Represents a 2D point.

#### Factory Methods

- `Point.from_coords(coords)` - Create from (x, y) tuple or list

#### Methods

- `to_int()` - Convert to integer coordinates

## Examples

### Example 1: Handwriting Recognition Pipeline

```python
from tokink import Tokinkizer, Ink

# Load tokenizer
tokenizer = Tokinkizer.from_pretrained()

# Load handwritten text
ink = Ink.load("handwriting_sample.json")
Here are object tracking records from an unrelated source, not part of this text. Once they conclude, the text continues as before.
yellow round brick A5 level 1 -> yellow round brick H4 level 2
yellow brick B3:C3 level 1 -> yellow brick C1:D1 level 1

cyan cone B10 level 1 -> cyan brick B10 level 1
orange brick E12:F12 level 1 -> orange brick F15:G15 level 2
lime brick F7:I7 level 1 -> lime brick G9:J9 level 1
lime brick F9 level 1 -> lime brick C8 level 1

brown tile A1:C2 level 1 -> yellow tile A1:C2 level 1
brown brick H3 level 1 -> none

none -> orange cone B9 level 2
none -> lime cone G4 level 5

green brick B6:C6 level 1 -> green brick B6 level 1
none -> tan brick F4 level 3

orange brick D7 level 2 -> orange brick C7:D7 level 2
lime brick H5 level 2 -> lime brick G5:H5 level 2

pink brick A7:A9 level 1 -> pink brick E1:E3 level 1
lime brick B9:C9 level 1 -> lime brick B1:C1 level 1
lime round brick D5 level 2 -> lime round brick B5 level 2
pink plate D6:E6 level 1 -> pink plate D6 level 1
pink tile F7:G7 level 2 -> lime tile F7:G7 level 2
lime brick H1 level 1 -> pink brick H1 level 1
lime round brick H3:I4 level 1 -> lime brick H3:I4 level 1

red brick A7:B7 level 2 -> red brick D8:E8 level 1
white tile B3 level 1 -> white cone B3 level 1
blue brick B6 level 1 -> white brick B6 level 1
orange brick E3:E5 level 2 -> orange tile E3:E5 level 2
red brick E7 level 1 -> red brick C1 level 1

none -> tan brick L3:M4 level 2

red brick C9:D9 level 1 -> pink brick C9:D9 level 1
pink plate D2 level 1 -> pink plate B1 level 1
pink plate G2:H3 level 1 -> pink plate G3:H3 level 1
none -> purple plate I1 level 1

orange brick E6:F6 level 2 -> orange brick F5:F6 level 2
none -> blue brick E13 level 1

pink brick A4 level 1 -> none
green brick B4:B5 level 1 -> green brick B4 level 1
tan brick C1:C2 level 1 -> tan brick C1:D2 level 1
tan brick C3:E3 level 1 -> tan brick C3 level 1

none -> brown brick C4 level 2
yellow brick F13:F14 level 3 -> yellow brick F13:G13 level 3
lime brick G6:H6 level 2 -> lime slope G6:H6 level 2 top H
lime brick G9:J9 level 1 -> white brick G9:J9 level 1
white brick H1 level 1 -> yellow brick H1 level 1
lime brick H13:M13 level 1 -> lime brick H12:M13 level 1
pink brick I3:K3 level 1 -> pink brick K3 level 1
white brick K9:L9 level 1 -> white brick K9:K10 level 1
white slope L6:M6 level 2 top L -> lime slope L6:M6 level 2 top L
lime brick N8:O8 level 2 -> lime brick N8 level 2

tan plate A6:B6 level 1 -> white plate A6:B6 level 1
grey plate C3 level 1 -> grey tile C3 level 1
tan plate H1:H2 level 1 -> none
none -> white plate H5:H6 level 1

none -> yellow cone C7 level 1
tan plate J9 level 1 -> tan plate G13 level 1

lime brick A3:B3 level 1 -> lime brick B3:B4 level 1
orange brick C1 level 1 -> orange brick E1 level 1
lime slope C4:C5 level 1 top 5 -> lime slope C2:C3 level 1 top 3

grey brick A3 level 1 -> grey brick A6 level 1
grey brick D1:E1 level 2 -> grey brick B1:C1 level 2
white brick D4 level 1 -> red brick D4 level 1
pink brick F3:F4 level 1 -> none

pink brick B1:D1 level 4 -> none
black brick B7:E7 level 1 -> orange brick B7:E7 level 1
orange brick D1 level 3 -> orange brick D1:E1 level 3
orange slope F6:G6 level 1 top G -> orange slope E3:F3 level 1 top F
# Tokenize for model input
ids = tokenizer.encode(ink)

# Use with your ML model
# model_output = model(ids)
```

### Example 2: Sketch Generation

```python
from tokink import Tokinkizer

tokenizer = Tokinkizer.from_pretrained()

# Generate token IDs from your model
# generated_ids = model.generate(...)

# Convert to ink drawing
generated_ink = tokenizer.decode(generated_ids)

# Visualize or save
generated_ink.plot()
generated_ink.save("generated_sketch.json")
```

### Example 3: Data Preprocessing

```python
from tokink import Tokinkizer, Ink
import json

tokenizer = Tokinkizer.from_pretrained()

# Process a dataset
dataset = []
for ink_file in ink_files:
    ink = Ink.load(ink_file)
    ids = tokenizer.encode(ink)
    dataset.append({
        "input_ids": ids,
        "length": len(ids)
    })

# Save preprocessed dataset
with open("preprocessed_data.json", "w") as f:
    json.dump(dataset, f)
```

## Special Tokens

| Token | ID | Description |
|-------|-----|-------------|
| `[BOS]` | 1 | Beginning of sequence |
| `[EOS]` | 2 | End of sequence |
| `[UP]` | 3 | Pen up (end of stroke) |
| `[DOWN]` | 4 | Pen down (start of stroke) |

## Arrow Tokens

| Token | Direction | Coordinate Delta |
|-------|-----------|------------------|
| `↑` | Up | (0, 1) |
| `↓` | Down | (0, -1) |
| `←` | Left | (-1, 0) |
| `→` | Right | (1, 0) |
| `↖` | Up-Left | (-1, 1) |
| `↗` | Up-Right | (1, 1) |
| `↙` | Down-Left | (-1, -1) |
| `↘` | Down-Right | (1, -1) |

## Requirements

- Python >= 3.12
- matplotlib >= 3.10.8
- pydantic >= 2.12.5
- scipy >= 1.17.0
- tokenizers >= 0.22.2

## Development

```bash
# Clone the repository
git clone https://github.com/yourusername/tokink.git
cd tokink

# Install development dependencies
pip install -e ".[dev]"

# Run tests
pytest

# Run linter
ruff check .
```

## Citation

If you use Tokink in your research, please cite:

```bibtex
@software{tokink2026,
  title={Tokink: A Tokenizer for Digital Ink},
  author={Your Name},
  year={2026},
  url={https://github.com/yourusername/tokink}
}
```

## License

This project is licensed under the MIT License - see the [LICENSE](LICENSE) file for details.

## Contributing

Contributions are welcome! Please feel free to submit a Pull Request.

## Acknowledgments

This implementation is based on research into token representations for digital ink, building upon prior work in vector and token-based representations for handwriting and sketch data.